The Company recognizes sales and related costs upon delivery
or shipment of products to its customers.

Cash and Cash Equivalents

The Company considers all highly liquid investments purchased
with a maturity of three months or less to be cash equivalents.

Investment Securities

Investment securities at May 31, 1997 are principally
instruments of the U.S. Government and its agencies, of
municipalities and of short-term mutual municipal and corporate
bond funds. Effective June 1, 1994 the Company adopted the
provisions of Statement of Financial Accounting Standards No. 115,
"Accounting for Certain Investments in Debt and Equity Securities"
(SFAS 115). This statement, among other things, requires investment
securities (bonds, notes, common stock and preferred stocks) to be
divided into one of three categories: held-to-maturity,
available-for-sale, and trading.
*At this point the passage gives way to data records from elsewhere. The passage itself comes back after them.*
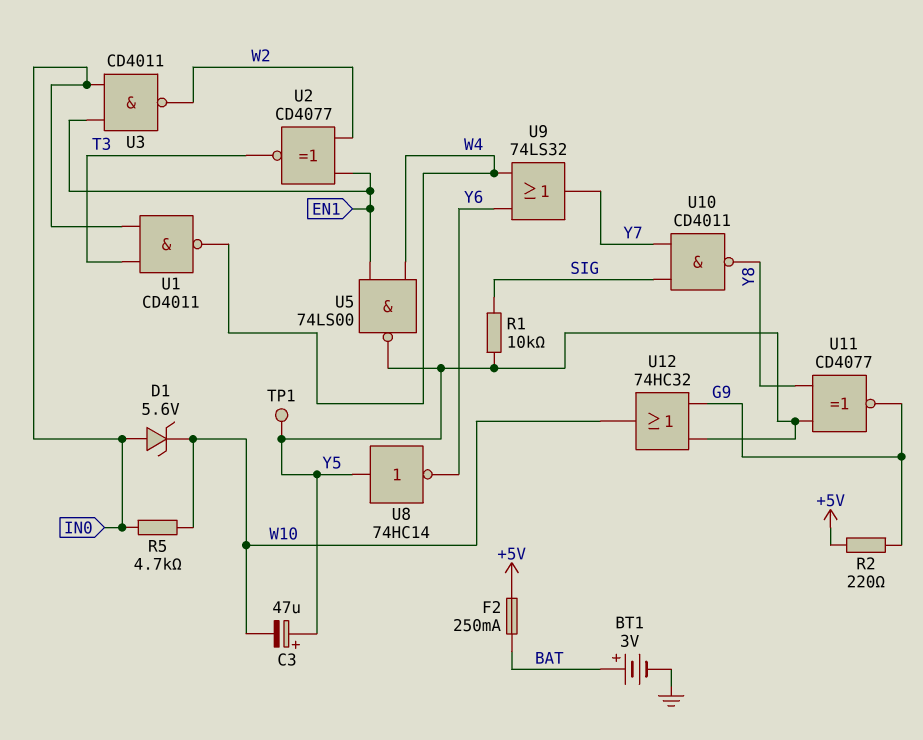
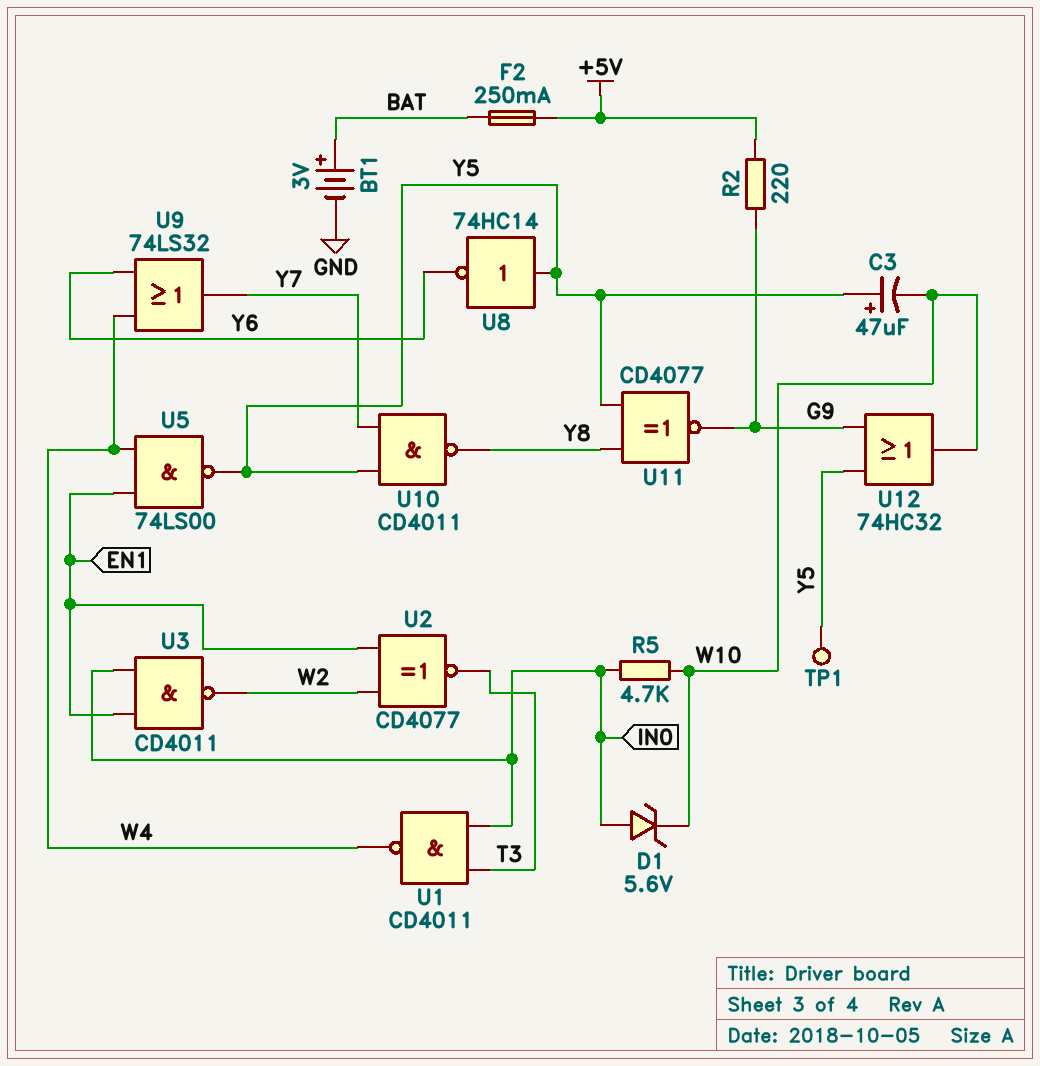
R1: 10k (SIG, Y5) -> none
U10: NAND CD4011 (in SIG, in Y7, out Y8) -> NAND CD4011 (in Y5, in Y7, out Y8)

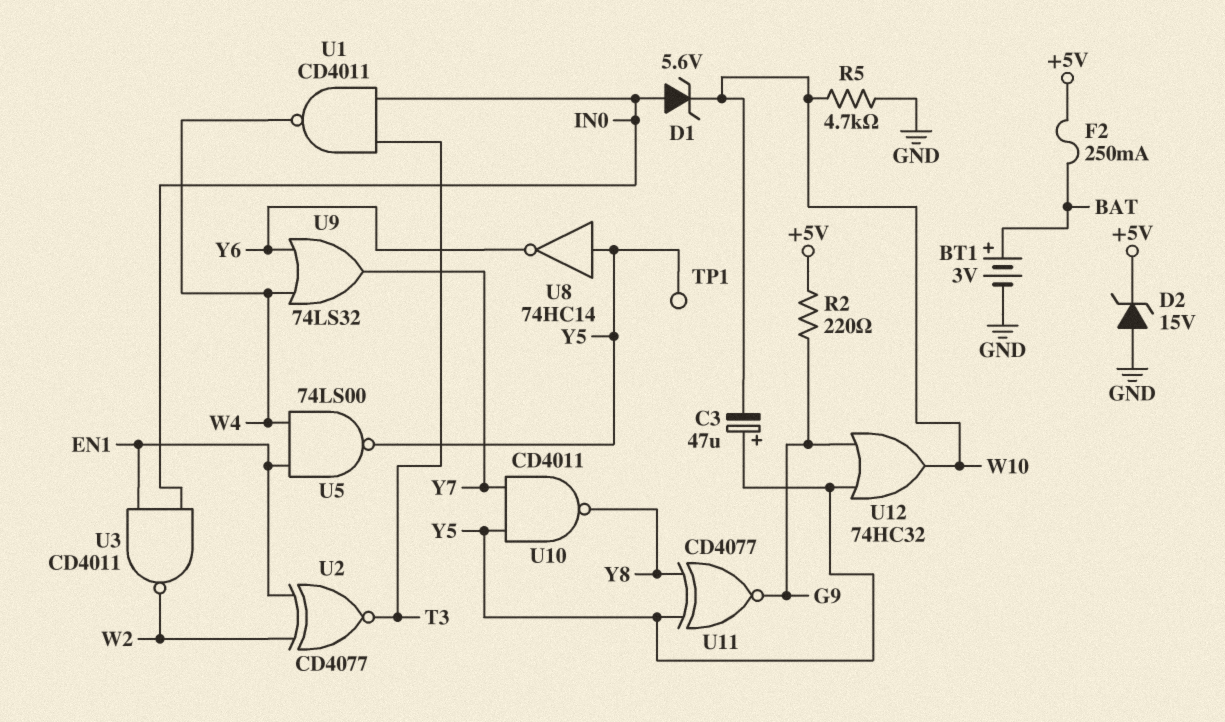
D2: none -> zener 15V (A GND, K +5V)
R5: 4.7k (IN0, W10) -> 4.7k (GND, W10)

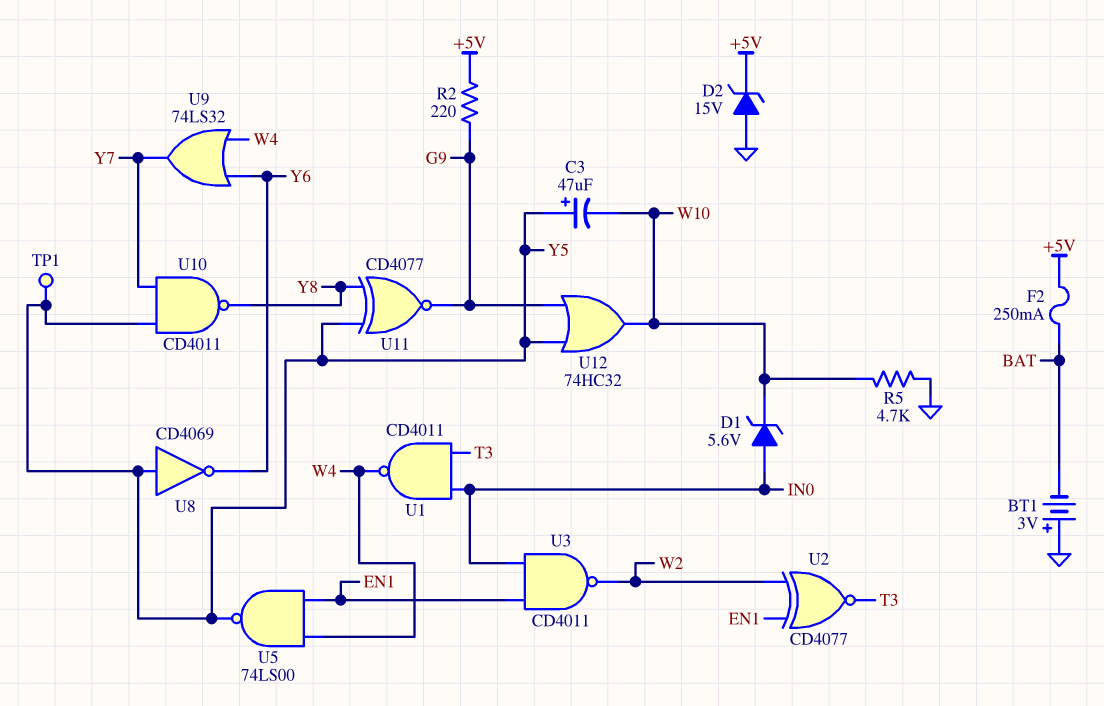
BT1: 3V (plus BAT, minus GND) -> 3V (plus GND, minus BAT)
U8: NOT 74HC14 (in Y5, out Y6) -> NOT CD4069 (in Y5, out Y6)

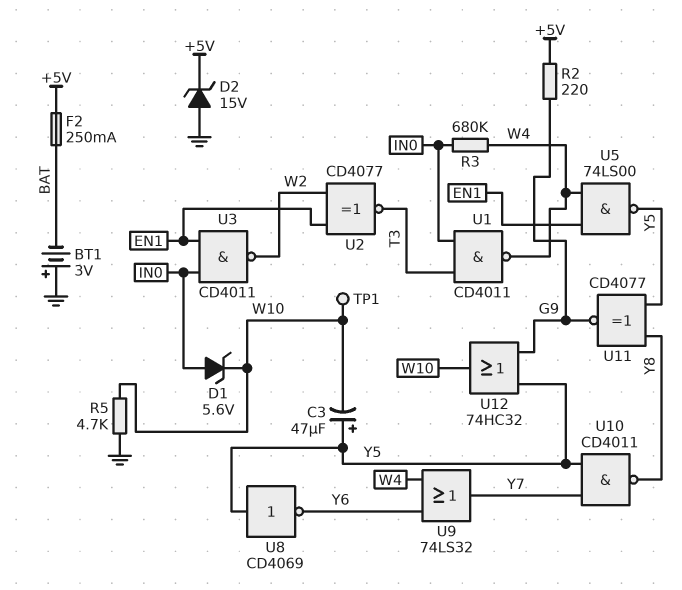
R3: none -> 680k (IN0, W4)
TP1: test point (Y5) -> test point (W10)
The Company currently classifies
all investment securities as available-for-sale. Under SFAS 115
securities accounted for as available-for-sale includes bonds,
notes, common stock and non-redeemable preferred stock not
classified as either held-to-maturity or trading. Securities
available-for-sale are reported at fair value, adjusted for
other-than-temporary declines in value. Unrealized holding gains
and losses, net of tax, on securities available-for-sale are
reported as a net amount in a separate component of stockholders'
equity until realized. Realized gains and losses on the sale of
securities available-for-sale are determined using the
specific-identification method.

Prior to adopting SFAS 115, all of the Company's marketable
securities were reported at cost which approximated market value.
Therefore, no adjustment was necessary for the initial effect of
adopting SFAS 115 at June 1, 1994.

Inventories

Inventories are stated at the lower of cost or market. Cost is
computed on the first-in, first-out method. The opening and closing
inventories used in computing cost of sales are as follows:

Date Amount
------------ ----------
May 31, 1995 $4,554,846
May 31, 1996 4,772,372
May 31, 1997 5,396,840


Property, Plant and Equipment

Property, plant and equipment are stated at cost. For
financial reporting purposes, depreciation and amortization have
been provided principally on the straight-line method over the
estimated useful lives of the respective assets. Accelerated
methods are used for tax purposes.

Expenditures for maintenance and repairs are charged to
operations as incurred; expenditures for renewals and betterments
are capitalized and written off by depreciation and amortization
charges. Property retired or sold is removed from the asset and
related accumulated depreciation accounts and any profit or loss
resulting therefrom is reflected in the statements of income.

Employee Benefit Plans

The Company has trusteed "Qualified Profit-Sharing Plans" that
were amended and restated effective June 1, 1996 to add a 401(k)
salary reduction provision. Under this provision, employees can
contribute up to fifteen percent of their compensation to the plan
on a pretax basis subject to regulatory limits; and the Company, at
its discretion, can match up to 4 percent of the participants'
compensation. The annual contributions to the plans are determined
by the applicable Board of Directors. Total plan expenses for the
years ended May 31, 1997, 1996 and 1995 were $505,622, $518,597 and
$518,663, respectively.

The Company has an Employee Stock Ownership Plan that covers
all full-time employees. The annual contributions to the plan are
amounts determined by the Board of Directors of the Company. Annual
contributions are made in cash or common stock of the Company. The
Employee Stock Ownership Plan expenses for the years ended May 31,
1997, 1996 and 1995 were $51,260, $53,809 and $103,823,
respectively. Each participant's account is credited with an
allocation of shares acquired with the Company's annual
contributions, dividends received on ESOP shares and forfeitures of
terminated participant's nonvested accounts.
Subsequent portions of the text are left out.